The Cloud itself is huge-a sphere with a radius of six trillion miles that reaches one-quarter of the way to the nearest star, Alpha Centauri.
Astronomers have named the mammoth planet "Tyche" after the Greek goddess that ruled ancient cities fortunes. Each day that passes more of them believe the titanic world may truly exist.
One that thinks it does exist is Professor Daniel Whitmire from the University of Louisiana at Lafayette. During an interview with the Independent he stated that "If it does, [fellow astrophysicist Prof John Matese] and I will be doing cartwheels. And that's not easy at our age."
Whitmire believes the acquired observational data might be all that's needed to prove once an for all that Tyche does exist. He thinks it can be proven from analysis that will take less than two years.

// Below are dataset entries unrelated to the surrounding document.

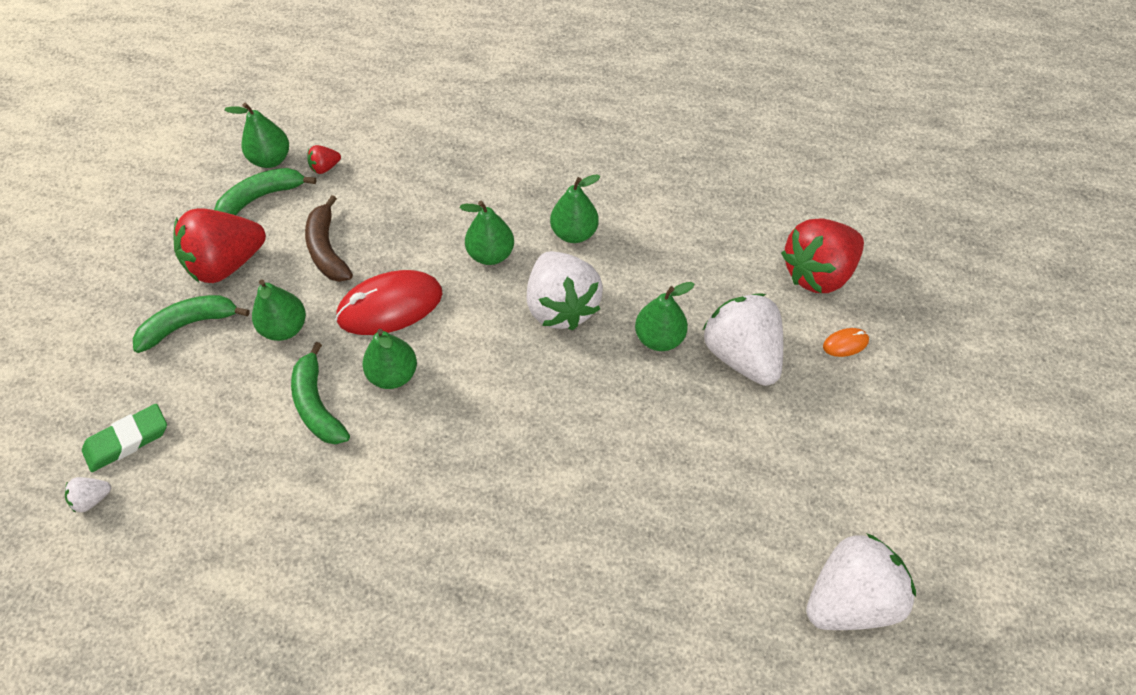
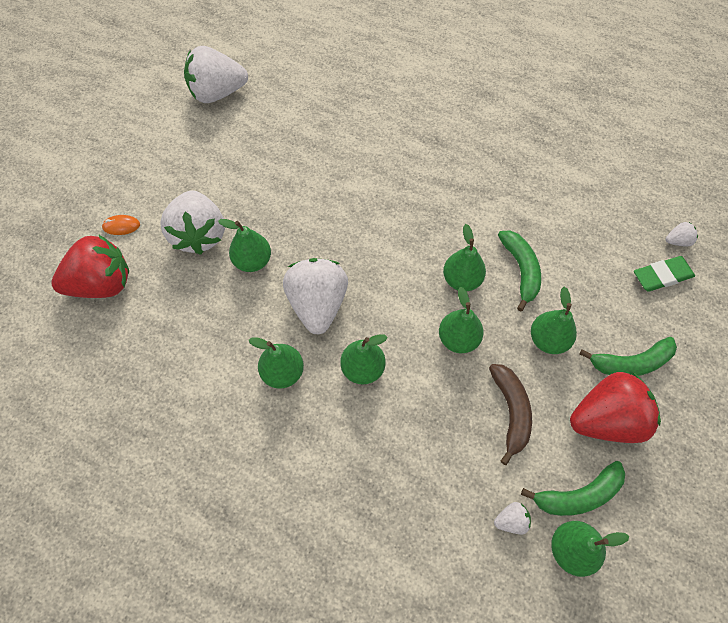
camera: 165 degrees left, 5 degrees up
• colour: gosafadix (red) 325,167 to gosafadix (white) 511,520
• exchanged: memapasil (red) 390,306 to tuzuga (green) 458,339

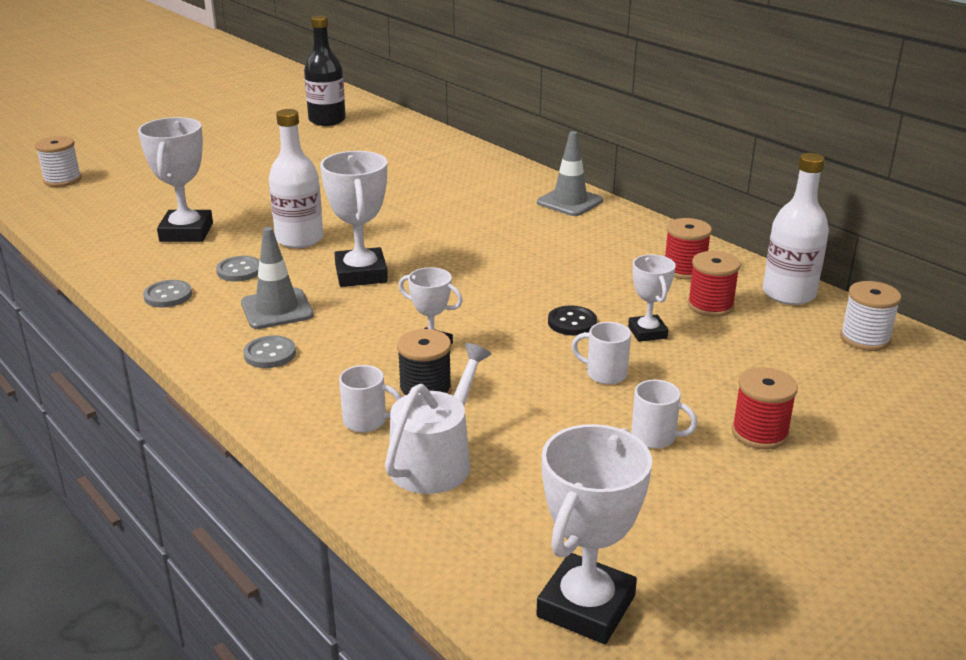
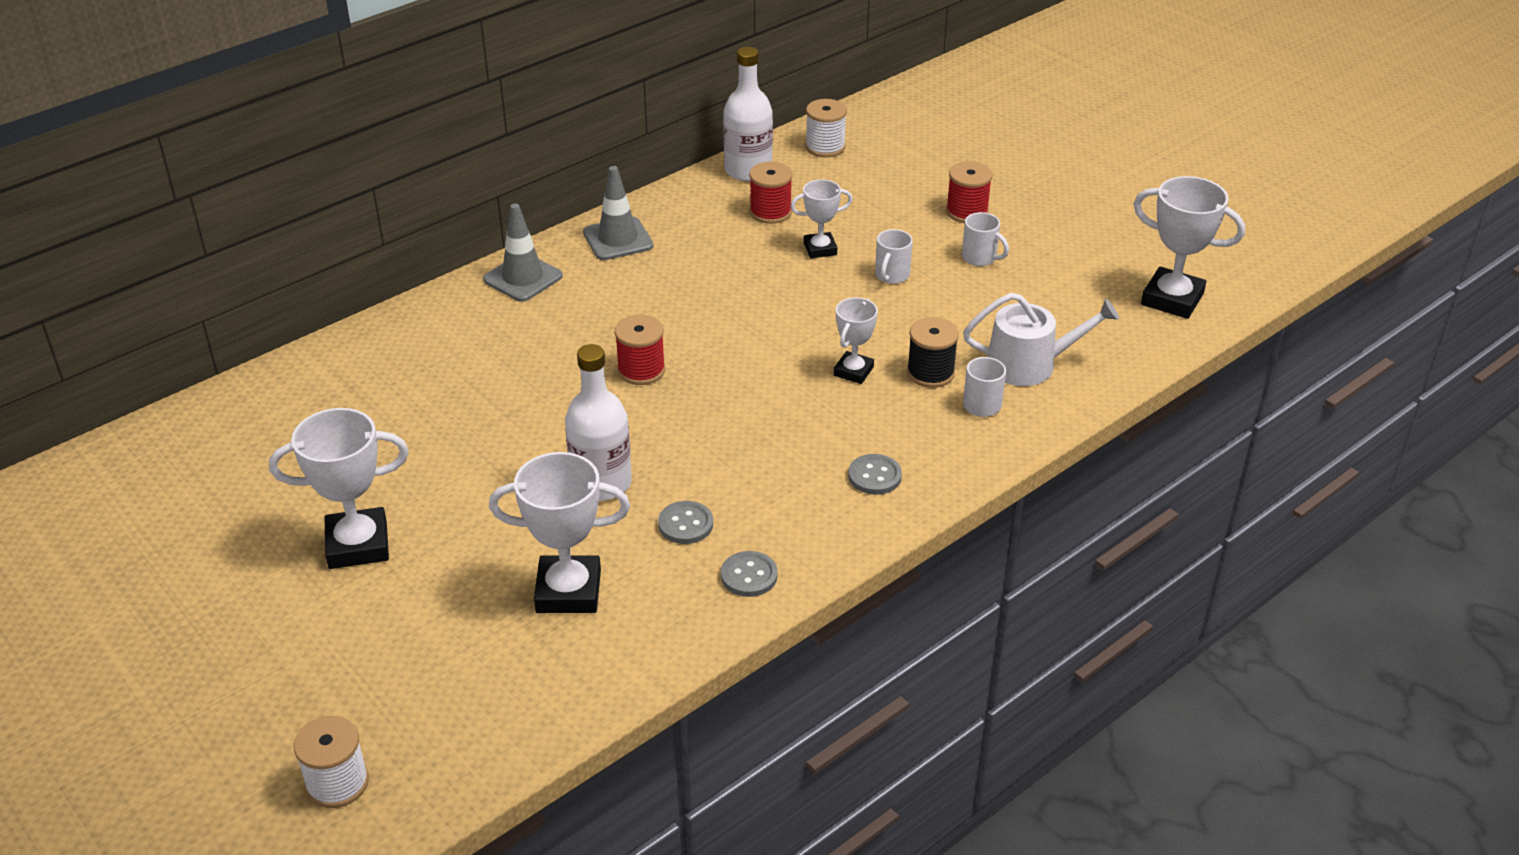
camera: 90 degrees left, 10 degrees up
• missing: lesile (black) 327,120
• relocated: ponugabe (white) 361,274 to 358,545
• relocated: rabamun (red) 684,269 to 641,370
• relocated: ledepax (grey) 277,309 to 618,239
• missing: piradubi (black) 572,322
• spun: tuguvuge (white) 436,460 = 1030,364 150 degrees clockwise
• spun: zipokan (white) 655,437 = 980,258 105 degrees clockwise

The enthusiastic professor believes Tyche would be comprised mostly of hydrogen and helium gas. Taking an educated guess, he hypothesizes that it would be much like Jupiter, although magnitudes larger, and might well have spots, rings, and clouds. "You'd also expect it to have moons. All the outer planets have them."
If Tyche does exist, its orbit about the sun is many thousands of times more distant than Earth's orbit.

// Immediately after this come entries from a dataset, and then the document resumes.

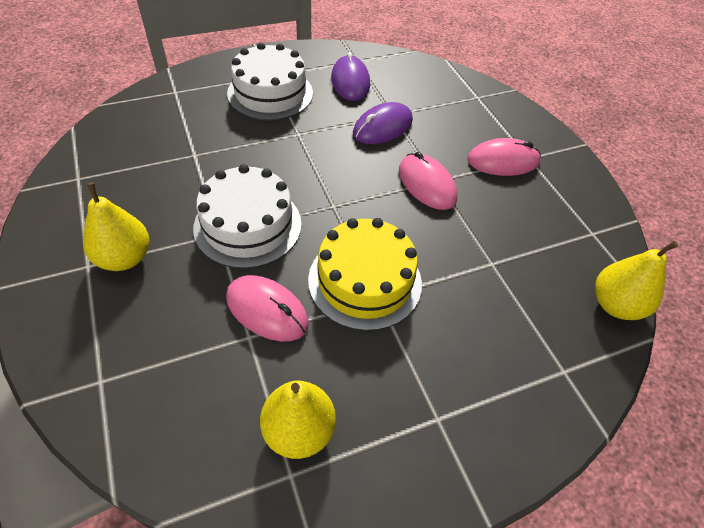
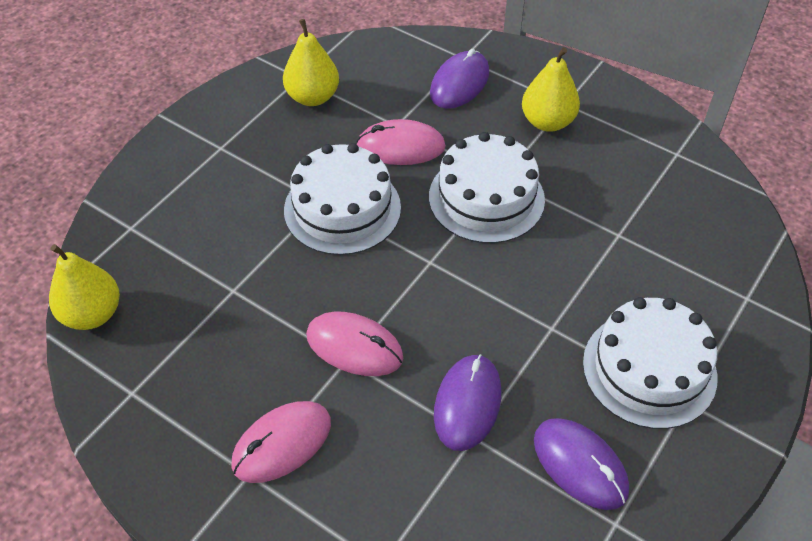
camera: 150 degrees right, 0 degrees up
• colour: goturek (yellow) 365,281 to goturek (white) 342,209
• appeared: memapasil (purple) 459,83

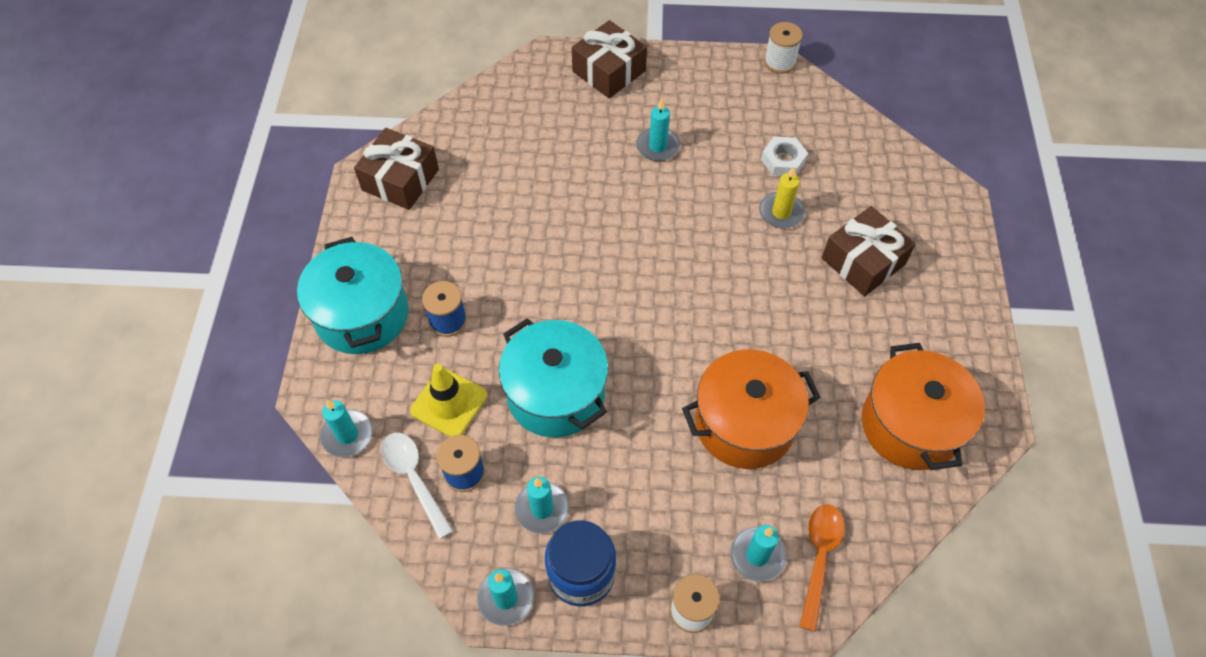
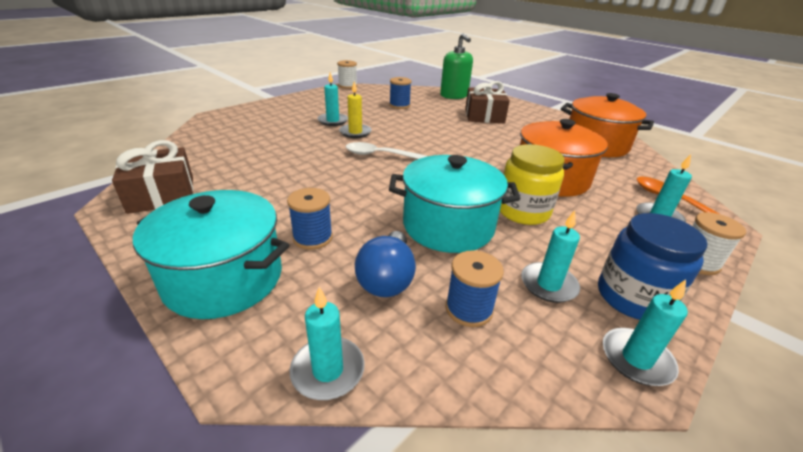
camera: 50 degrees left, 25 degrees down
• missing:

The Oort Cloud contains billions of objects including comets. Those far flung visors come zooming from the Cloud and enter the inner solar system to slingshot around the sun before whipping back out towards their home on the fringe of the solar system. For some time it's been hypothesized that the region may contain one or more gigantic planets.
The ancient Syrian legends of a planet they called "Nibaru" has fueled much speculation the last few decades amongst space enthusiasts and ancient astronaut believers that such a world enters our part of the system every several thousands of years causing destruction and terror before leaving.
Planet X is similar to Nibaru, but is not a rogue planet. It stays out on the fringes—in this case the Oort Cloud.
But it might still be potentially destructive. Some astronomers think a massive body like that changes the orbits of the comets and flings them out randomly towards the sun.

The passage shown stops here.